Other expense. Other expense for the nine months ended September 30, 2013 was $23.8 million compared to $20.1 million for the nine months ended September 30, 2012. The increase of $3.7 million in other expense during 2013 as compared to 2012 was attributable to a $23.0 million increase in interest expense in 2013 attributable to the commencement of commercial operations at Spring Valley in August 2012, at Santa Isabel in December 2012, and for 223 megawatts and 42 megawatts at Ocotillo in December 2012 and July 2013, respectively. Offsetting this increase in interest expense, we had a $5.2 million increase in equity in earnings in unconsolidated investments, which was primarily attributable to interest rate swaps that were entered into in 2013 and which are not designated as hedges. The gain on these interest rate swaps was attributable to an increase in the forward interest rate curve after these interest rate swaps were entered into. In addition, we had a $10.9 million increase in unrealized gain on derivatives as a portion of our interest rate swaps on the Ocotillo project are not designated as hedges and there was an increase in the forward interest rate curve which decreases our liability under these interest rate swaps and increase our unrealized gain on derivatives during the nine months ended September 30, 2013. Offsetting the unrealized gain on derivatives is a $1.1 million loss on interest rate derivatives during the nine months ended September 30, 2013.

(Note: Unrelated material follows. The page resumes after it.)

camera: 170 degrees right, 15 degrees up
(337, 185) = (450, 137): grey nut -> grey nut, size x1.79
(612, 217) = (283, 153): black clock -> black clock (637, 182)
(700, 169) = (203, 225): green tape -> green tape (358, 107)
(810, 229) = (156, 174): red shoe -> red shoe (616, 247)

Tax provision. The tax provision was a $6.8 million benefit for the nine months ended September 30, 2013 compared to $1.2 million expense for the nine months ended September 30, 2012. This was principally the result of the Santa Isabel project holding company being subject to U.S. income taxes for this period in 2013, and the impact of its receipt of a U.S. Department of the Treasury cash grant resulting in recognition of a deferred tax asset and a tax provision benefit.

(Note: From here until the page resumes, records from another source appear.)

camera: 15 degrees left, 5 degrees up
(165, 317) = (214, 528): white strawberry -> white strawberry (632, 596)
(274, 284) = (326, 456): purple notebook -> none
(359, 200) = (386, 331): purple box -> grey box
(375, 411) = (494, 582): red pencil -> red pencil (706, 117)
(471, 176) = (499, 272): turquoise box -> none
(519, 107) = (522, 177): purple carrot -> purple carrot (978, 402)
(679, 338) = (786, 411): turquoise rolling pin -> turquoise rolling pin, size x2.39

Noncontrolling interest. The net loss attributable to noncontrolling interest was $0.7 million for the nine months ended September 30, 2013 compared to $5.9 million loss for the nine months ended September 30, 2012. The noncontrolling interest income or loss calculation is based on the hypothetical liquidation at book value method of accounting for the earnings attributable to the noncontrolling interests ownership in Gulf Wind. The amount of loss allocated decreased for the nine months ended September 30, 2013 due to an increase in the value of Gulf Winds interest rate swaps. Note, the forgoing discussion does not reflect the adjustment to noncontrolling interest due to the retention by PEG LP of an approximate 27% interest in Gulf Wind in connection with the Contribution Transactions which occurred on October 2, 2013.
Adjusted EBITDA. Adjusted EBITDA for the nine months ended September 30, 2013 was $112.4 million compared to $54.1 million for the nine months ended September 30, 2012, an increase of $58.3 million. The increase in Adjusted EBITDA during 2013 as compared to 2012 was primarily attributable to the commencement of operations at Spring Valley in August 2012 and at Santa Isabel and Ocotillo in December 2012.

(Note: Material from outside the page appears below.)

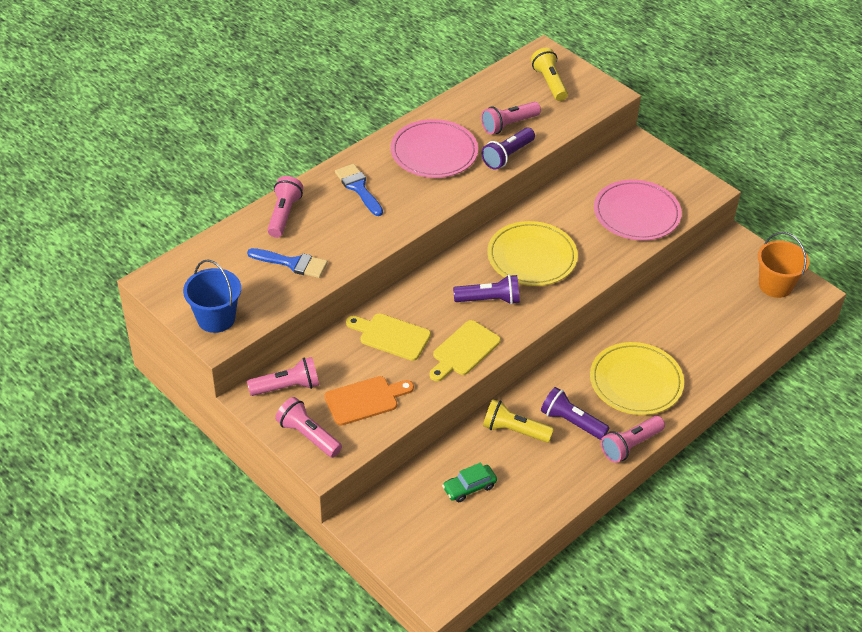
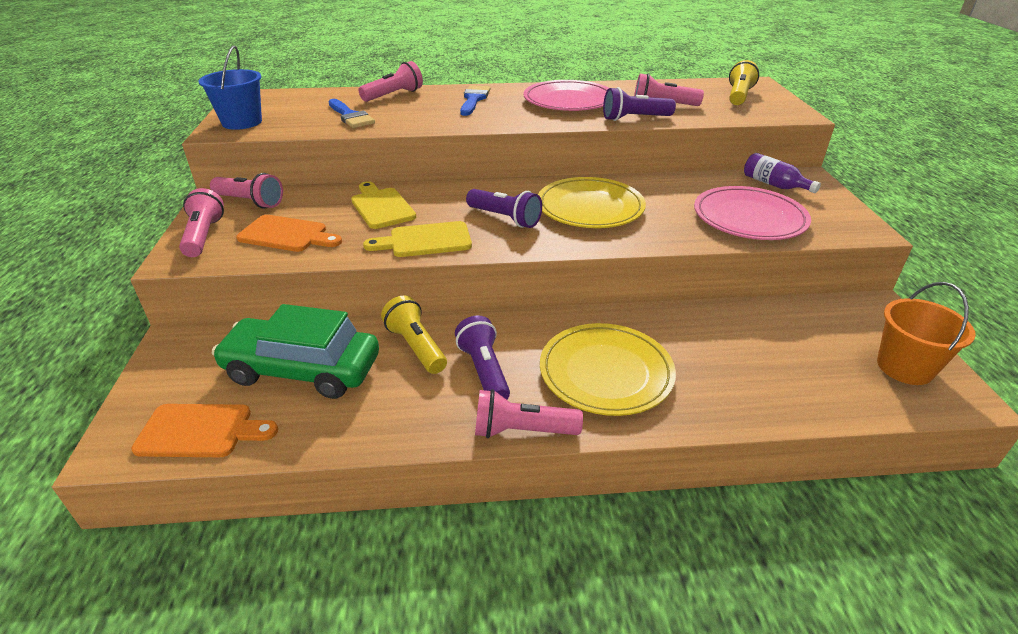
camera: 40 degrees right, 10 degrees down
(467, 556) = (200, 431): none -> orange cutting board
(469, 487) = (302, 370): green car -> green car, size x2.14
(623, 166) = (774, 185): none -> purple bottle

Liquidity and Capital Resources
Our business requires substantial capital to fund (i) equity investments in our construction projects, (ii) current operational costs, (iii) debt service payments, (iv) dividends to our shareholders, (v) potential investments in new acquisitions (vi) modifications to our projects, (vii) unforeseen events and (viii) other business expenses. As a part of our liquidity strategy, we plan to retain a portion of our cash flows in above-average wind years in order to have additional liquidity in below-average wind years. Our sources of liquidity include cash generated by our operations, ITC cash grants, cash reserves, borrowings under our corporate and project-level credit agreements and further issuances of equity and debt securities.
The principal indicators of our liquidity are our restricted and unrestricted cash balances and availability under our credit agreements. As of September 30, 2013, our available liquidity was $302.9 million, including restricted cash on hand of $40.6 million, unrestricted cash on hand of $149.1 million, and $113.2 million available under our credit agreements.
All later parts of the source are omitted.